Dolayısıyla genel kabulün aksine son devirde hiçbir şekilde söylendiği kadar çok sayıda aktif görevli yeniçeri olması ihtimali yoktur.
XVI. yüzyıl sonu itibariyle olgunluğa eriştiği kabul edilen Osmanlı kara ordusunun teşkilatı Kapıkulu ve Eyalet olmak üzere iki ana unsurdan oluşmaktaydı. Bu iki grubu birbirinden ayıran temel kriter ise gelirlerinin kaynağıydı. İmparatorluğun neresinde konuşlandırılmış olursa olsunlar tüm kapıkulu birlikleri doğrudan merkeze, yani yeniçeri ağasına bağlıydılar. Eyalet askerleri ise bulundukları yörenin sancak beyi yoluyla bölgenin beylerbeyine ve nihayet Anadolu ve Rumeli beylerbeyine bağlı olurlardı. Her iki tarafın genel komutası ise “serdar-ı Ekrem” sıfatıyla sadrazamın sorumluluğundaydı.

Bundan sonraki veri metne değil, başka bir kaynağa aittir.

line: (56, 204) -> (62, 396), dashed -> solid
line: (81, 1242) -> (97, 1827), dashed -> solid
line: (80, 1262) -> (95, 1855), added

Yeniçeri Ocağı da tarihteki diğer muhafız grupları gibi kelimenin en yalın anlamıyla, başka potansiyel hükümdarlar (ve onların aileleri) üzerinde bir üstünlük teşkil etmek ve böyle kalmasını sağlamak amacıyla kurulmuş, hükümdarın şahsi korumasıyla görevli muhafız ordusunun oluşturduğu bir kurumdu.
Yeniçeri Ocağı Osmanlı ordusunun “kalb”inioluşturmaktaydı. Hem nihai varış noktalarına doğru yürürken hem de muharebe meydanında ordunun merkezinde bulunan sultanın çevresini sararlardı. Bu hareket tarzı bir yandan sultanı korumayı amaçlarken diğer yandan da onu devinimsiz kılmak, kaçmasını hatta geriye tek bir adım bile atmasını engellemek amacını gütmekteydi. Padişahın böyle bir hareketinin bir felakete yol açacağı düşünülürdü.
Yeniçeriler saldırı, yani “seğirdim” emrini aldıklarında mehter bütün gücüyle hücum marşını çalmaya başlar ve davullara giderek hızlanan bir ritimle vururlardır. Sonra sancaklar, flamalar kaldırılır ve hep birlikte bir gülbangokunurdu. Bu duaya “gülbang-ı ceng” ya da “gülbang-ı Muhammedi” adı verilirdi.”